Kahlo borrows heavily from this culture and presents herself elegantly dressed in delicate gold jewelry, a shawl, and embroidered skirt, emphasizing her culture. The dedication to Trotsky, although written in Spanish reads, “For Leon Trotsky with all my love, this portrait is dedicated on 7 of November 1937. Frida Kahlo. In San Ángel, Mexico.” The portrait’s compositional elements underscore the focus on the subject, which reflects a similar compositional style common in vernacular devotional paintings of the Virgin of Guadalupe known as retables. The compositional technique elevates the painting into a goddess-like devotion to the theme of love.
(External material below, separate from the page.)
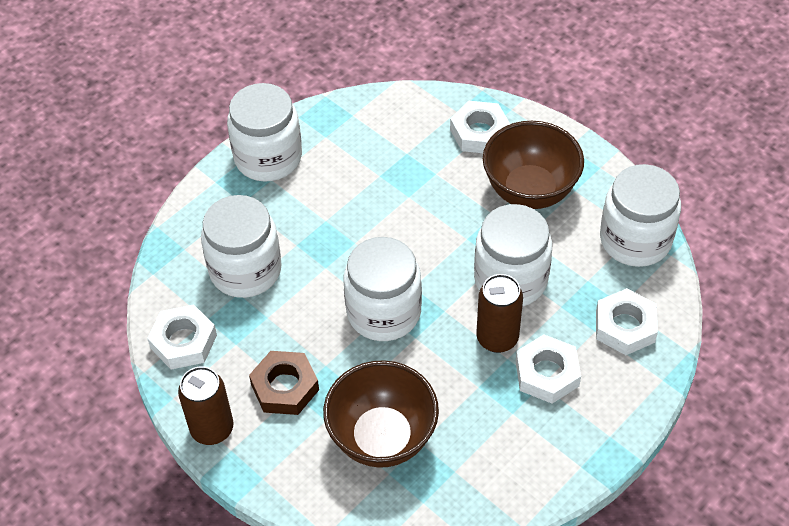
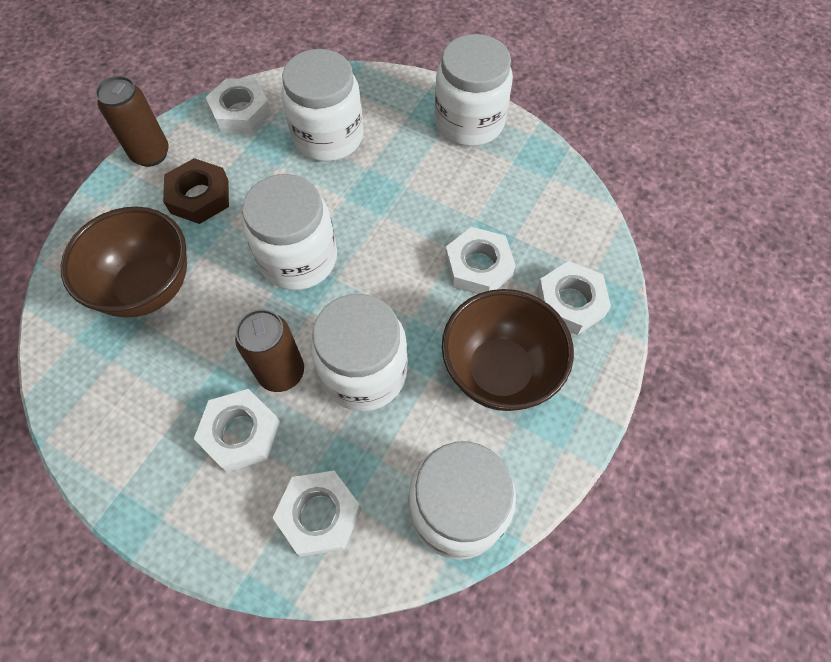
camera: 75 degrees right, 10 degrees up
(429, 184) = (478, 267): none -> white nut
A surrealist artist, Kahlo incorporates her heritage and clothing style into this portrait as in many of her other paintings. Her compositions express feelings such as strength, loss, and pain through various subjects, especially in her self-portraits. Kahlo uses oil painting which is the most popular medium of Masonite boards and oil paint she uses in other paintings. The powder is mixed with the pigments in oil and allowed to dry slowly. Like in her other self-portraits, Kahlo uses color and clothing as her main techniques to depict an eye-catching and unusual self-portrait with double figures.

Commentators observe that the technique conveys the painter’s inner struggle to understand and fight what she is as an individual. Kahlo uses visual art to express her feelings to the viewer as she did in the broken column. Kahlo’s design discipline is built upon space, texture, color, shape, and line that combine to make up unity, variety, balance, emphasis, rhythm, and design principles. However, color is the most aspect Kahlo uses in the self-portrait to highlight her culture, feelings, and subject matter. The artist uses bright shades of white, red, green, brown, and peach. The colors provide an authentic Mexican feel and are also used on the floor, furniture, and accent pieces.

Historical Context

Different types of visual arts have developed in Mexico over the years. According to studies, the development of art follows Mexico’s history briefly and is divided into the pre-Hispanic Mesoamerica period, the colonial era, and the period following the Mexican War of Independence. The artist’s cultural attire alludes to a Mexican movement comprising of artists during the revolutionary decade who sought the return to the country’s folk traditions and roots as they rejected European influence. The movement’s influence is also prevalent in the composition of the painting where Kahlo is standing, which is reflective of Mexican vernacular paintings (retables) Kahlo collected. The retables are devotional images of the saints or the Virgin Mary painted on tins.

The development of Mexican national identity became prominent in art in the 19th century, which was also the fluorescence of contemporary Mexican art, especially between 1910 and 1920 after the Mexican Revolution. After independence, the European style heavily influenced Mexican art despite some indigenous themes in major artworks. Artists during this period, including Kahlo, her husband Diego Rivera, José Clemente, Fernando Leal, and David Alfaro Siqueiros in the first half of the 20th century, began distinguishing their work from the Spanish Colonial arts. The self-portrait is, therefore among the liberal Mexican artistic works with a preference for indigenous elements to create visual narratives for Mexican culture and history. The impact and influence of this movement were so strong that it affected newly invented technology like cinema and still photography. The movement also promoted popular crafts and arts as part of Mexico’s identity. Kahlo’s self-portrait exemplifies how Mexican art broke away from the muralist to integrate more elements from the country’s indigenous culture.

In conclusion, The Self-portrait dedicated to Leon Trotsky shows how the artist rejects the muralist style and adopts one that promotes Mexican culture and history. The work features intense personal work about herself and subject matters of politics, sexuality, and culture. Like most artists of her time, Kahlo’s painting is liberal Mexican artistic work that preferred indigenous elements for visual narratives over Spanish colonial arts that had dominated arts for a long time.